本日の更新ここまでです。そろそろ20万アクセス、3000ポイント到達できそうです。皆様本当にありがとうございます。

 長篠の戦いが始まった。我が鉄華団(=羽柴隊前衛)の敵は正面に土屋昌続、その左側に真田信綱、昌輝の兄弟、さらにその奥に馬場信春。山県昌景こそこちらから遠く右奥の反対側の徳川家に相対する方にいるが、武田家の誇るなかなかタフなメンツが揃っている。真田とか強そうだよね、真田とか。

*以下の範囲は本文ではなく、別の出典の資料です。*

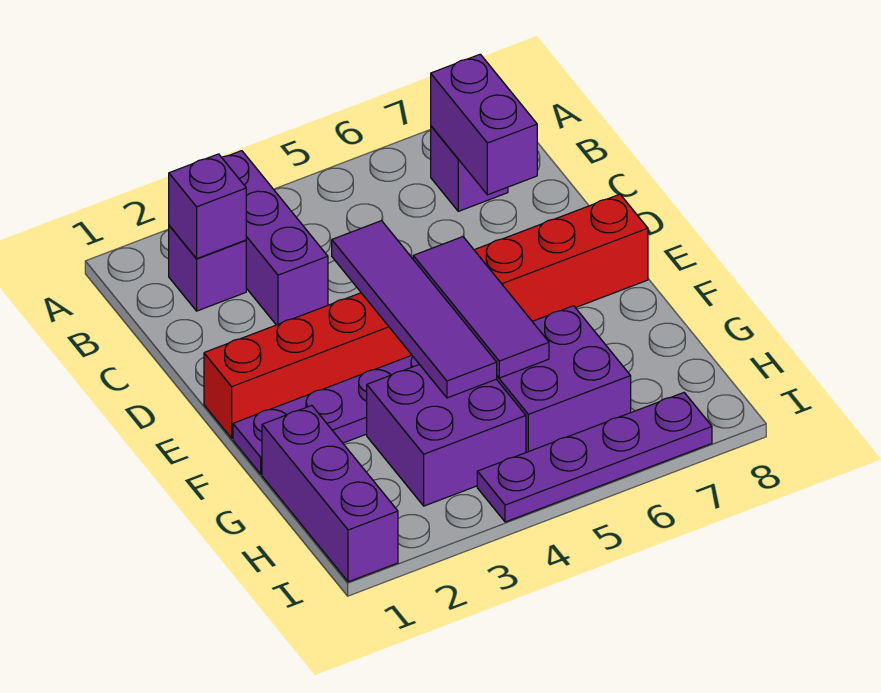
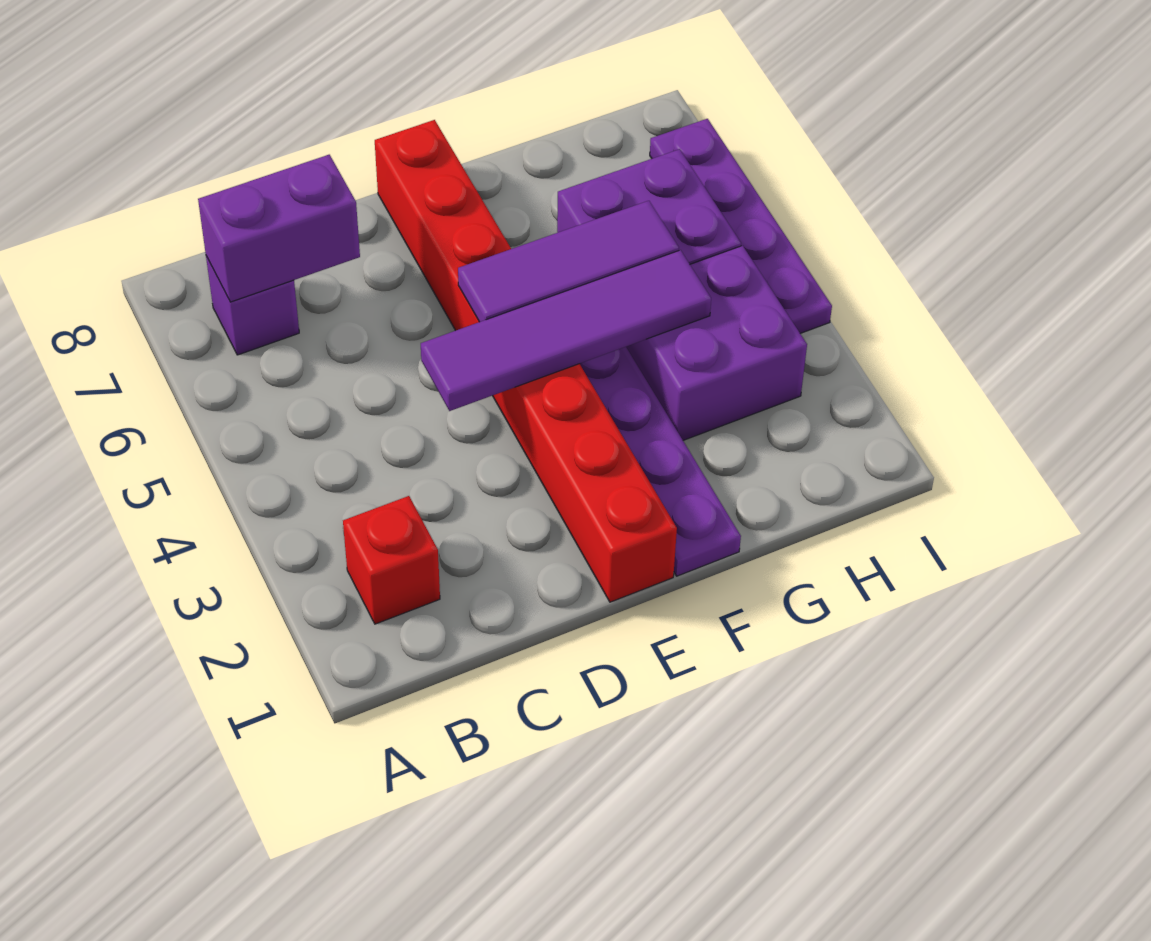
purple brick A3:C3 level 1 -> none
purple brick B2 level 1 -> red brick B2 level 1
purple brick B2 level 2 -> none
purple brick G1:I1 level 1 -> none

 土屋昌続の右側には穴山信君、一条信龍の親族衆、そのさらに奥側が後典厩武田信豊、その後方には総大将、武田勝頼が控えている。こちらは数が多くて厄介ではあるが、武田信豊以外はさほどの戦上手とは言えない。


 夜が明けて武田は総攻撃に乗り出してきた。近年の学説通り、下馬して隊列を組んで前進してくる。武田騎馬軍団って実情地味よね、やっぱ騎乗突撃とかは映画のお話なのねとか思いながら迎撃に出た。右側の親族衆は守りを固めて出てこないので、中央から左の土屋から馬場の部隊が相手になることに。

ふふふ。こちらには数千の鉄砲があるのだよ。『影武者』や『ラストサムライ』のラストシーンみたいに破滅させてやるぜ。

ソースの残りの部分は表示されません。